Toronto today has about 70 km of higher-order transit. I did a regression study a while back, compared to the world average, a city of Toronto's size, density and prosperity should have 142 km of higher-order transit. The reality is the transit here is at least 30 years behind. If you don't want to learn from China, that's fine, but so far Toronto has not learned from ANYONE. And don't blame Rob Ford, he is a symptom but not the disease. The fact that one single politician can cancel existing transit plans on a whim is the real problem, and maybe you should ask Londoners how they'd tackle this issue.
'Top-down' in the Chinese case does not mean listening to experts - it means listening to relatively qualified people who defend the interests of an entitled elite, even when it entails going against the advice of serious experts.
What has happened in China is an urban catastrophe because many modern Chinese cities had the potential to become the greatest cities in history. Instead, they blew it, and now air is essentially unbreathable in all major cities (dwell into the peer-reviewed public health literature regarding the impacts of air pollution and you will see the magnitude of the disaster). Meanwhile, the pedestrian and transit experience is brutal as soon as you leave the downtown core of cities (and even there it's far from great).
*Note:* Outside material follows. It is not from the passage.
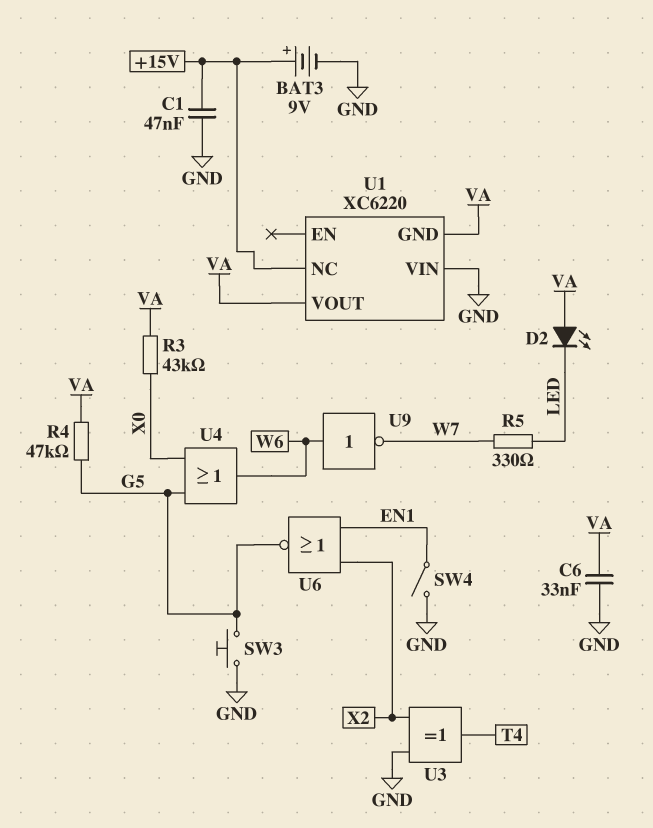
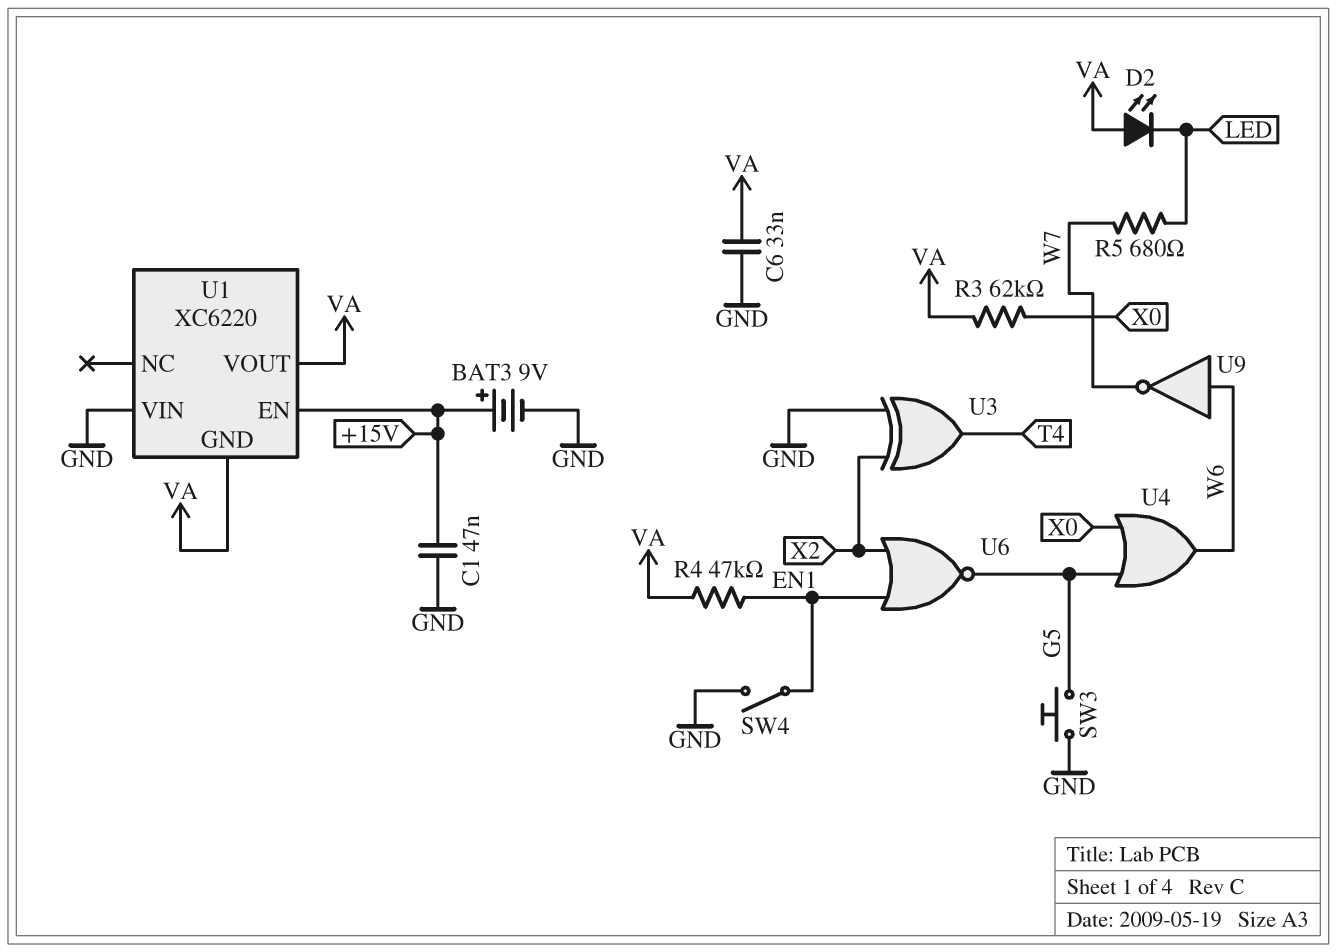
R3: 43k (VA, X0) -> 62k (VA, X0)
R4: 47k (G5, VA) -> 47k (EN1, VA)
R5: 330 (LED, W7) -> 680 (LED, W7)
U1 pin EN: none -> +15V
U1 pin NC: +15V -> none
Not all that was done was bad, of course. But here in Toronto we have very little to learn from the Chinese experience. All in all modern Chinese cities are utterly unsustainable and provide a very poor quality of life. Given the infrastructure to support these cities is all very recent and - as you point out - wasn't cheap, this is awful.
My friend from Shanghai recently travelled to a Chinese city he remembered as a very rural and peaceful (and backwards) back in time (name escapes me). Now pollution is thick, noise from traffic is everywhere, crossing the street is a chore. "The price of progress", he said, as he pointed out it looked less poor today.
While I am in no way advocating for leaving things the way they were, you need to realise that this 'one or the other' false dichotomy of underdeveloped miserable place vs. polluted city with ridiculously high rates of traffic accidents is nonsense. With the budgets allocated and the expertise available around the world, Chinese authorities could have helped cities develop in much more intelligent and sustainable ways. To this day they refuse to do so, as far as I understand.
I've lived in a number of developing world cities (and my family lived in Beijing back in time) and have had to deal with similar issues first hand. I have seen time and time again how the advise of experts is discarded when authorities are told they'll have to drive less. In Shanghai less than 20% of people drive a car to go places, yet 90% of public space is allocated mostly to car drivers. Transit lines are built when they are way overdue and then service is kept at levels that guarantee excessive crowding at peak hours. Barriers are erected to prevent people from crossing streets, rather than measures put in place to slow down traffic.
In Toronto I happily ride my bicycle or take a streetcar to get things done. It's not a perfect situation here, but it sure as hell is much nicer and easier than in most developing world cities with 20 subway lines.
P.S. the bit about fair-wages was referring to ksun's comments, not to any conditions I know of in China.